Rising food and gas prices and the reports of rising unemployment, with many people losing their homes, have reminded me of a time several years ago when my family and I lost everything and ended up homeless. It was many years ago, when my six children were small. We found ourselves living in the only thing we owned—a rundown car. Eight people, with no place else to go.
It was a dark time that still haunts me. It wasn’t easy foraging for food in garbage cans, fighting off flies for our supper. Shame filled us as we stood in public holding a sign, “Will work for food.” Our hearts broke as relatives and people whom we thought were friends turned their backs on us, pretending not to know us or recognize our plight.

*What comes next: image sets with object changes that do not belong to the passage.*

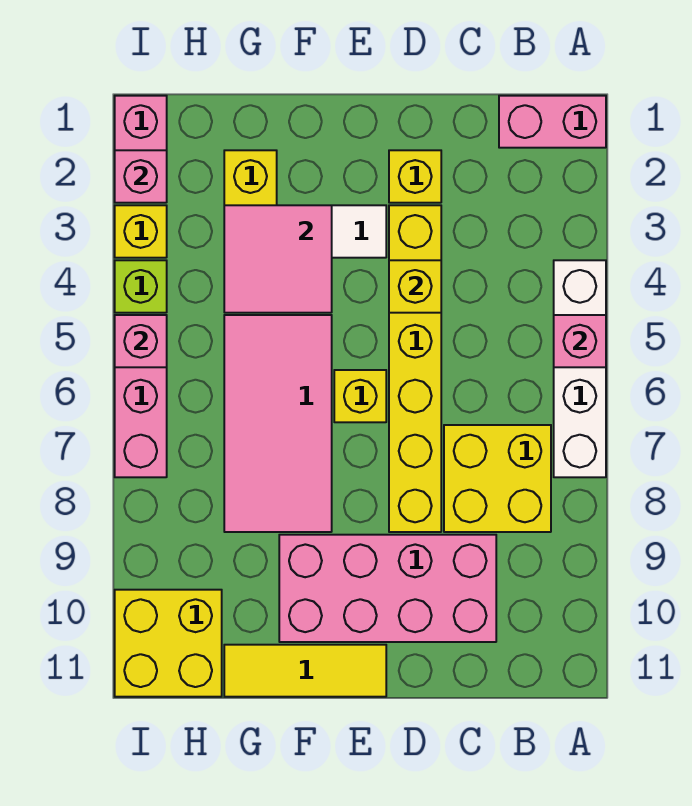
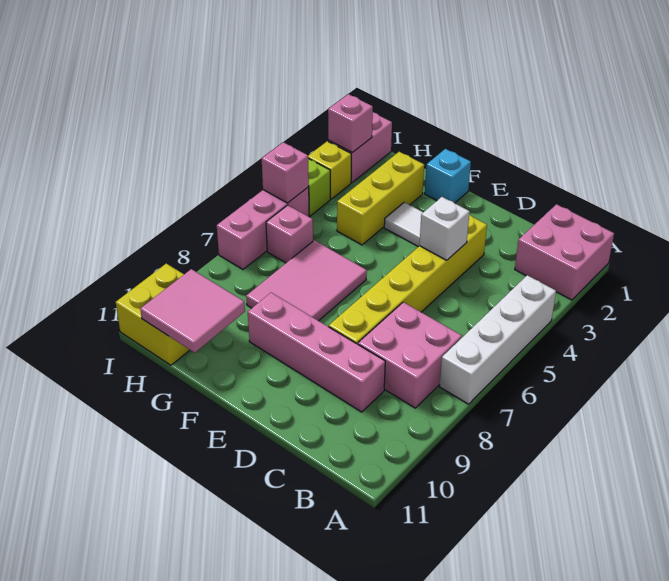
pink brick A1:B1 level 1 -> pink brick A1:B2 level 1
pink brick A5 level 2 -> pink brick H6 level 1
yellow brick B7:C8 level 1 -> pink brick B7:C8 level 1
pink brick C9:F10 level 1 -> pink brick C9:F9 level 1
yellow brick D2 level 1 -> none
yellow brick D4 level 2 -> white brick D4 level 2
yellow brick E6 level 1 -> none
yellow tile E11:G11 level 1 -> none
none -> cyan brick F1 level 1
pink tile F3:G4 level 2 -> pink tile G10:H11 level 2
pink tile F5:G8 level 1 -> pink tile F6:G8 level 1

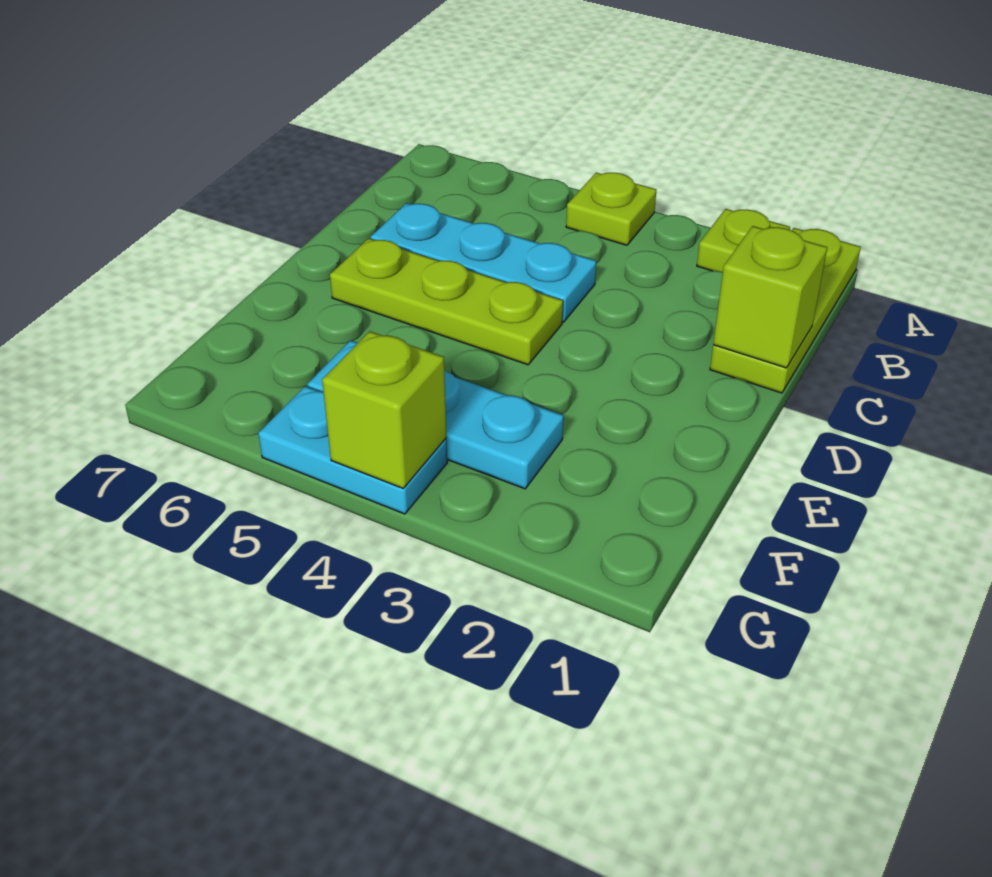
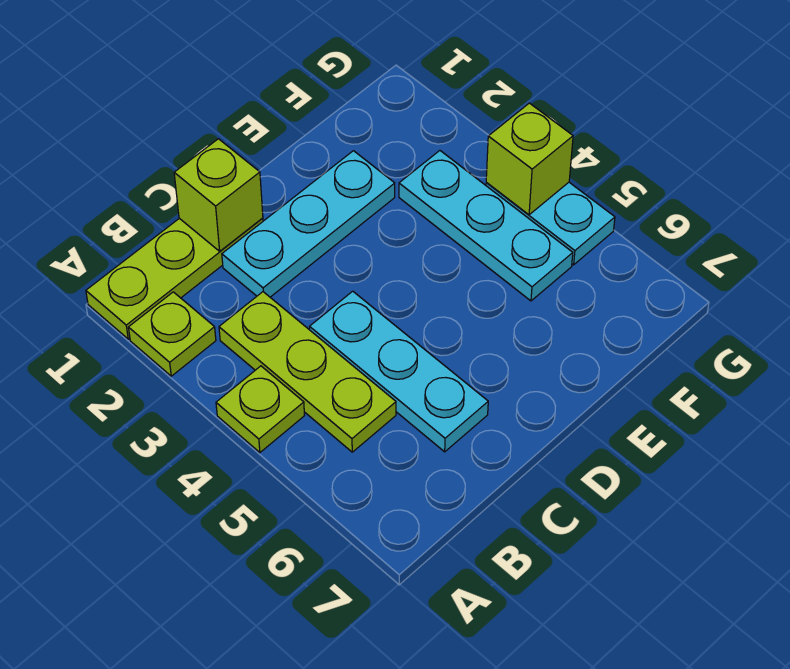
none -> cyan plate C2:E2 level 1
lime plate D4:D6 level 1 -> lime plate B3:B5 level 1

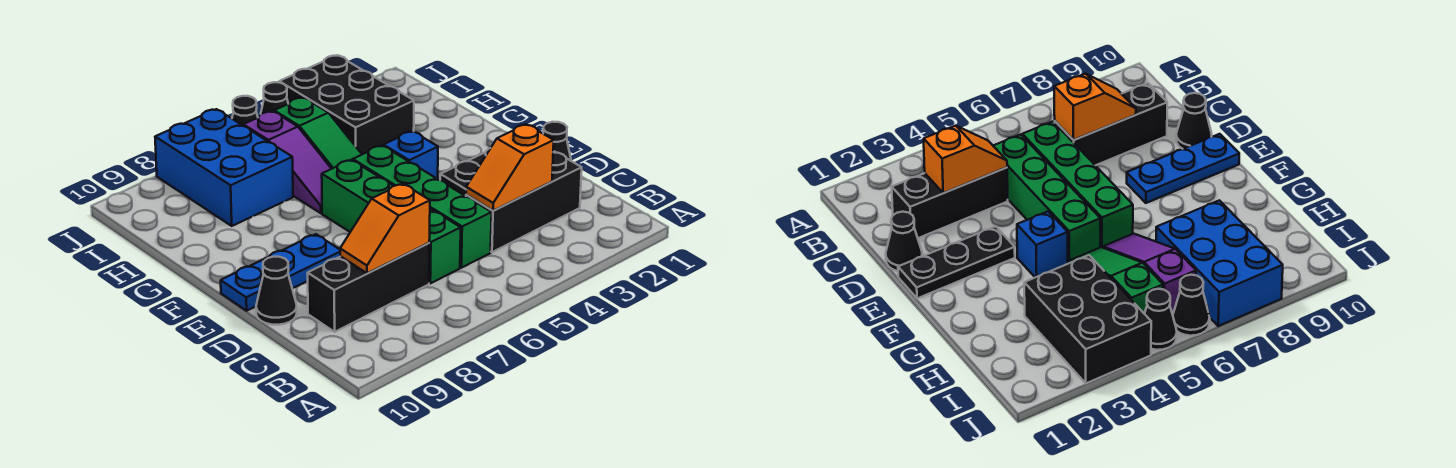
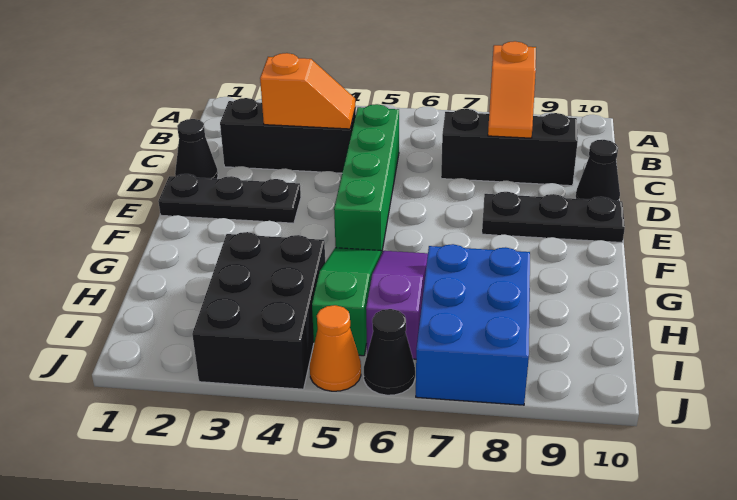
green brick C6:F6 level 1 -> none
orange slope C7:C8 level 2 top 7 -> orange slope B8:C8 level 2 top B
blue plate E8:E10 level 1 -> black plate E8:E10 level 1
blue brick F4 level 1 -> none
black cone J5 level 1 -> orange cone J5 level 1

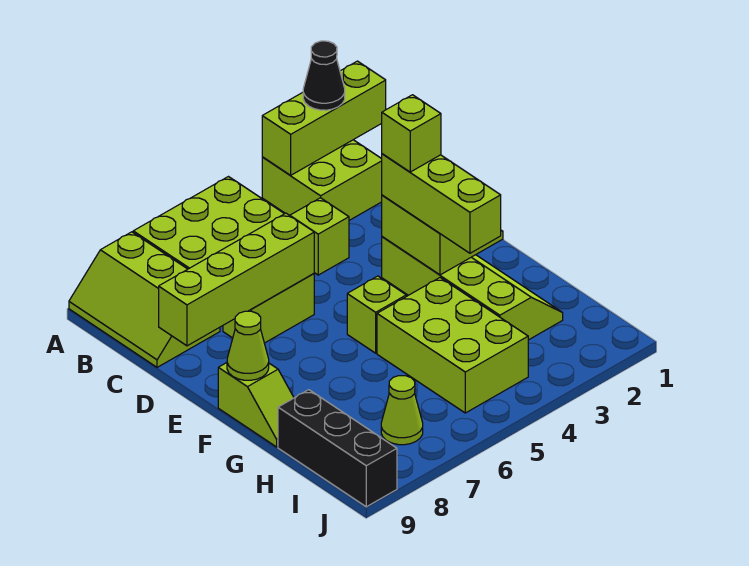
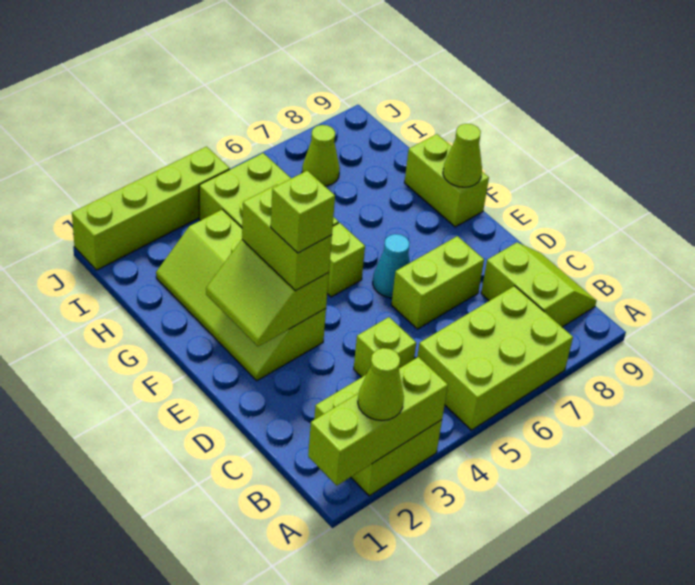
black cone A2 level 3 -> lime cone A2 level 3
lime slope A8:C9 level 1 top 8 -> lime slope B8:C9 level 1 top 8
lime brick D6:D9 level 2 -> lime brick J1:J4 level 1
lime brick E3:G3 level 3 -> lime brick E3:F3 level 3
none -> cyan cone E6 level 1
lime slope F9:G9 level 1 top F -> lime brick F9:G9 level 1
black brick H9:J9 level 1 -> none

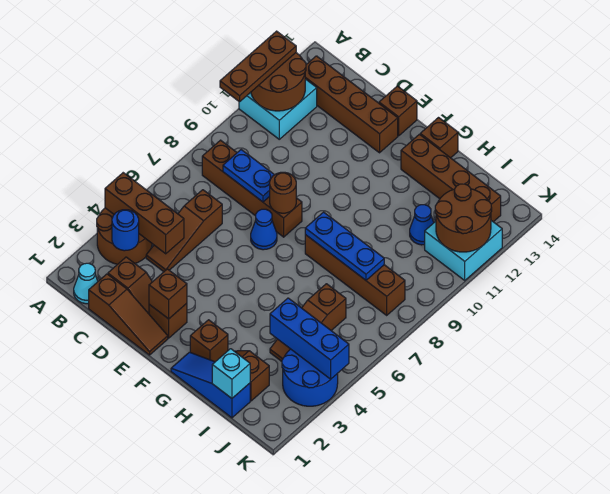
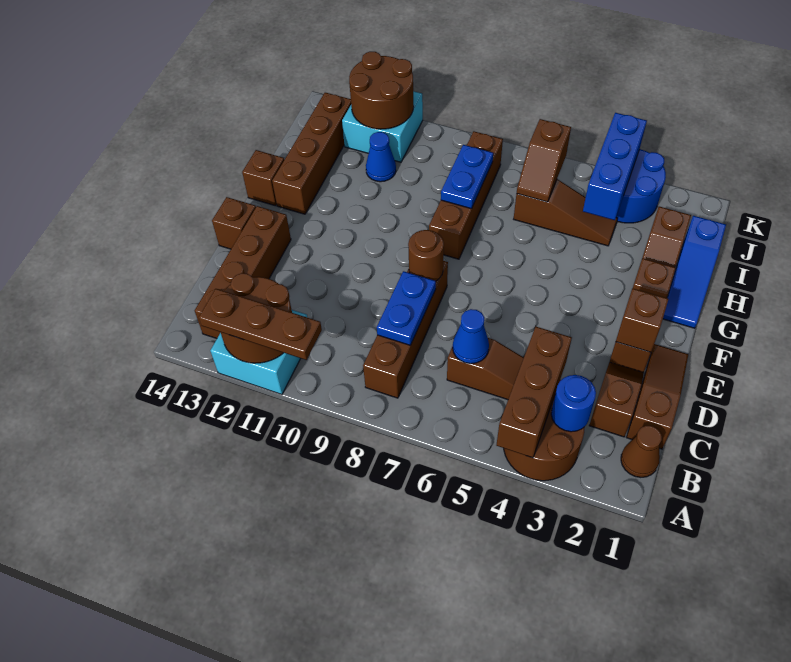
cyan cone B1 level 1 -> brown cone B1 level 1
blue cone E7 level 1 -> blue cone C6 level 2
blue plate G8:I8 level 2 -> blue plate H8:I8 level 2
cyan brick I1 level 2 -> none
none -> brown slope I6:J6 level 2 top J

These vivid memories come rushing back like a tidal wave, drowning me with a fear of poverty just around the next corner. They whisper in my mind, “It’s going to happen to us again.”
the bills keep coming
Several months ago, my son and daughter lost jobs they had held for ten years, and I saw this as a warning that things were about to go sour again, and soon. Then my youngest daughter called to tell me that she, too, had just lost her job. I worried about how they would pay their rent, their car payments, and all their other bills. For months they looked for work and found nothing. Two of them were forced to move back home in order to keep their bills current. Things went from bad to worse as they lost their health coverage and could no longer afford to see a doctor. I worried about losing our house as so many others had, and often I cried like a baby. It was like trying to keep standing during an earthquake as the ground shakes violently beneath your feet.
My two married sons, who have children, were very stressed about how to keep a roof over their heads and food on the table. One son who kept his job ended up taking payday loans just to make ends meet. From time to time, he has had to sell his household and personal effects in order to get extra cash to make it through a week. And I’ve had to pawn a few things, just as I did long ago, in order to pay for my daily medications. We’ve all stretched the dollar as far as it can go.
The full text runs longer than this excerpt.